It follows from the unequal distribution of clear and adequate knowledge, that men possess real being in very unequal degrees. And it is from this fact that Spinoza deduced his ingenious and startling theory of the immortality of the soul. Such a doctrine is at first sight impossible in Spinoza's philosophy; for, as the soul is only the collection of our ideas, and as our ideas have their origin in the affections of body, it necessarily follows that the destruction of the body at death is the destruction of our ideas, and the consequent annihilation of the soul. But Spinoza, while granting the validity of this conclusion, qualifies it in a very important manner. He reminds us that all knowledge is not necessarily phenomenal; that there are adequate as well as inadequate ideas; and that while the latter perish with the body, whence they arose, the former are absolutely indestructible. For, as occupied with the essences of things, with the attributes of God, or with God himself, the human soul, even although the body were destroyed, would find objects of thought, time without end, in what is essentially permanent and enduring. For men who are destitute of this higher knowledge and being there is on this system no positive hereafter. And this Spinoza calmly admits. The man who has been the slave of passion; who has had no love or knowledge of God as the source of all goodness; who has possessed no proper personality while living; who has, in short, been wholly occupied with the body, will lose everything in losing the body. Our immortality, then, rests with ourselves. It is the reward of a life of virtue and of high noble endeavour.

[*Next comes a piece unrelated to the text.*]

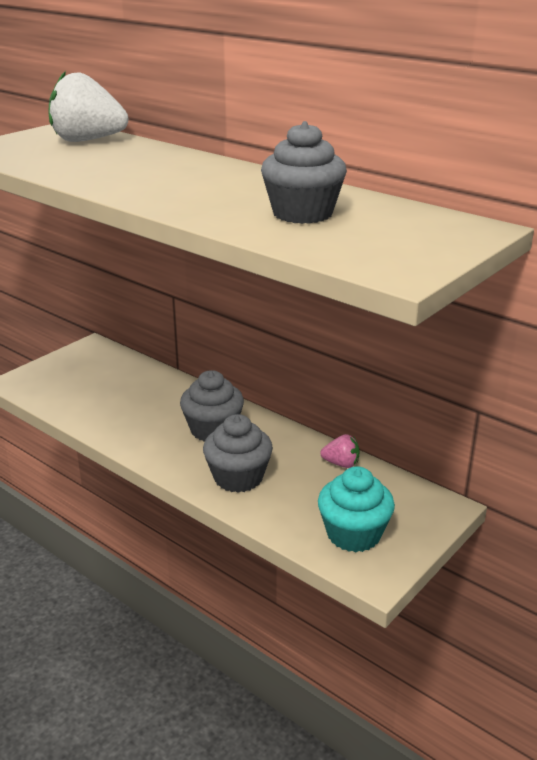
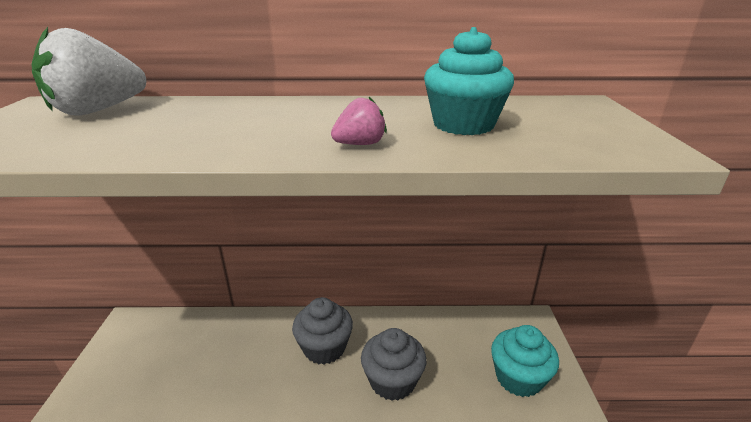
camera: 40 degrees left, 0 degrees up
(302, 213) = (463, 124): grey cupcake -> turquoise cupcake
(341, 464) = (442, 324): pink strawberry -> pink strawberry (360, 144)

Such, then, are the main features of a pantheistic system of philosophy which has never been surpassed in bold ingenuity, and never equalled in scientific rigour. However we may be disposed to regard the moral consequences of its general reception, it must not be denied that, in the hands of the author, it was by no means an immoral system. To try Spinoza by a Christian standard may be instructive, but it is hardly just, for he never was, nor professed to be, a Christian. Monstrous as his philosophy is when viewed in Pantheism, many of its ramifications, and pernicious as must be the result of its practical adoption, it is beyond a doubt that the author does not seem to have so regarded it. The system is profoundly false, and the heart of man rises up in wrath against it; yet it is not fair, as is often done, to denounce Spinoza as an atheist, or to regard him as essentially a bad man. Novalis called him a god-intoxicated man (Gott trunken Mann), an epithet which, if we may judge from the frequency of its quotation, seems to have been regarded by many as a happy one. Pantheism and atheism are not in strictness identical; yet it is true they are not far separated in their practical tendencies. It is no new remark, however, that men are frequently better than their doctrines; and (so inconsequent and self-deceiving is man) while soundness of doctrine is no absolute guarantee for purity of life, so erroneous opinion is not necessarily accompanied by habits of vice. Exceptional cases, however, should not be made the bases of laws, any more than imperfect moral inductions should be elevated into absolute standards of moral life.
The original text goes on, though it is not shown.